An estimated 2 to 3 million striking workers and students demonstrated in cities and towns throughout France yesterday in opposition to the Gaullist government’s “First Job Contract” (CPE—Contrat première embauche) legislation, which permits employers to dismiss young workers without cause or compensation during their first two years on the job.
The largest rally was held in Paris, where 700,000 people marched in cold and wet conditions. Other large demonstrations were staged in Marseille, where organisers reported that 250,000 people participated, Bordeaux (100,000), Toulouse (80,000), Nantes (70,000), and Grenoble (60,000). The turnout was twice as large as that for the previous national day of action against the CPE on Saturday, March 18.
Workers across a range of industries went on strike yesterday. Bus, railway, and metro work stoppages affected public transport services in Paris and 75 other cities and towns. One third of all flights were cancelled and the rest suffered delays as air traffic controllers and many Air France workers struck. Other public sector workers on strike included teachers, hospital workers, and energy workers at Gaz de France SA and Electricite de France SA. Strikes at printing companies left France’s daily newspapers unpublished, while the public news radio station France-Info broadcast pre-recorded music.
Private sector workers also stopped work in significant numbers and participated in the demonstrations, including young workers striking for the first time. Hundreds of thousands of high school and university students again marched throughout France. The leading university students’ union, UNEF (l’Union Nationale des étudiants de France), reported that 56 of France’s 84 universities have been closed by the protests. One quarter of all high schools have also been affected by ongoing student strikes.
The national demonstration underscored the depth of popular opposition to the government of Prime Minister Dominique de Villepin and the determination of the French people to defeat the government’s attack on workers’ conditions. Villepin and President Jacques Chirac—indeed the entire French ruling elite—are extremely weak and isolated. According to an opinion poll conducted by Le Monde and France2 Television, just 4 percent want the CPE to be maintained unchanged, and only one third of respondents supported the prime minister.
The crisis has raised the necessity for the anti-CPE movement to bring down the ruling administration and replace it with a government that genuinely represents the interests of French workers and youth. Such a struggle can only be advanced on the basis of constructing a new independent and international socialist party of the working class.

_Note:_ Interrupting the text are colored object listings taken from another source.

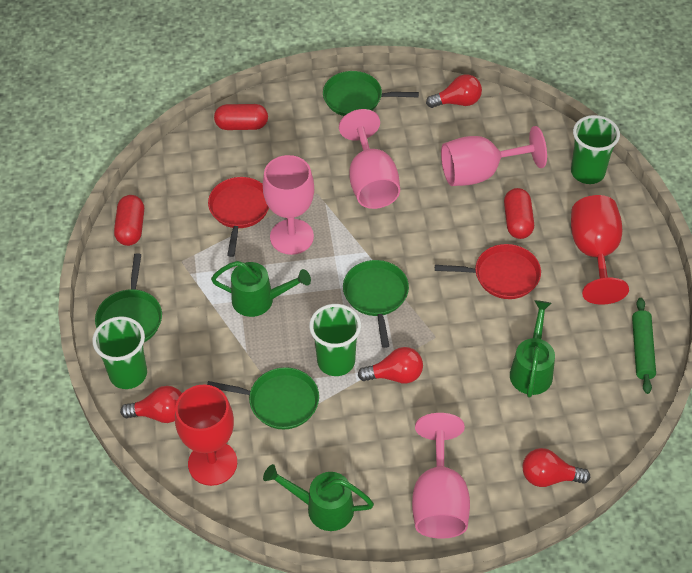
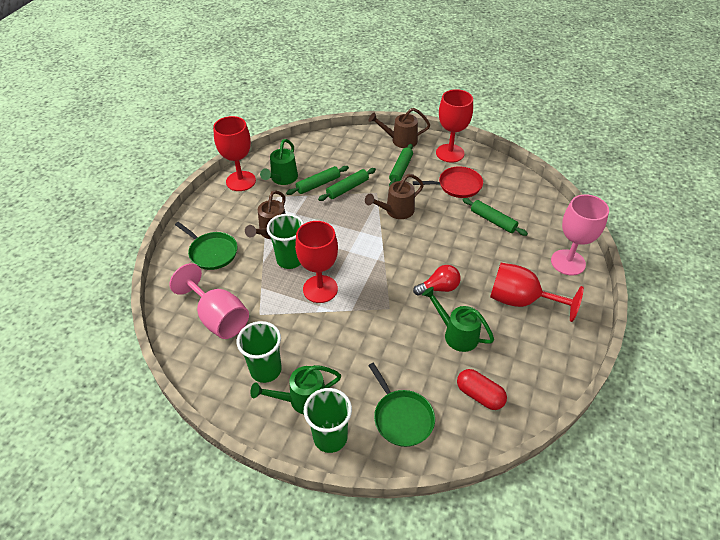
brown watering can: 0 -> 3
green pan: 4 -> 2
green rolling pin: 1 -> 4
pink goblet: 4 -> 2
red capsule: 3 -> 1
red goblet: 2 -> 4
red light bulb: 4 -> 1
red pan: 2 -> 1

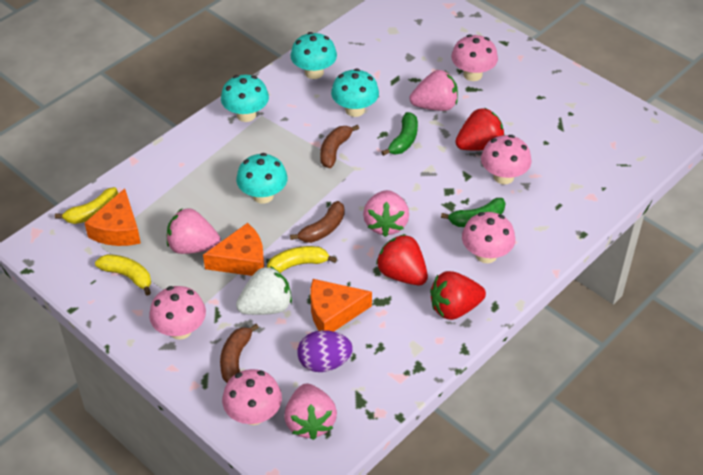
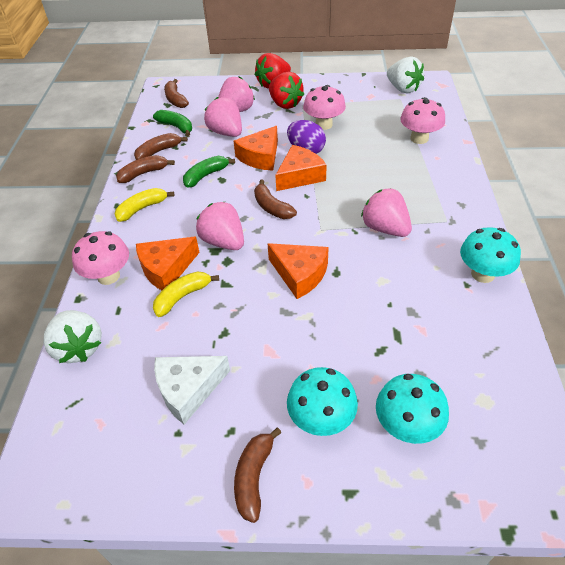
brown banana: 3 -> 5
orange cheese: 3 -> 4
pink mushroom: 5 -> 3
red strawberry: 3 -> 2
turquoise mushroom: 4 -> 3
white cheese: 0 -> 1
white strawberry: 1 -> 2
yellow banana: 3 -> 2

At yesterday’s demonstration in Paris, supporters of the World Socialist Web Site distributed thousands of copies of the WSWS statement, “Fight vs. ‘First Job Contract’ raises need for new working class leadership”, which advanced this perspective.
As the statement stressed, a genuine struggle against the Chirac-Villepin administration requires the working class to break from the entire French “left”—the trade unions and Socialist and Communist parties, as well as the so-called “extreme left” groups. These organisations have done everything in their power to prevent the anti-CPE movement developing into a struggle against the government and its right-wing agenda. Their primary concern is to preserve the stability of the French state.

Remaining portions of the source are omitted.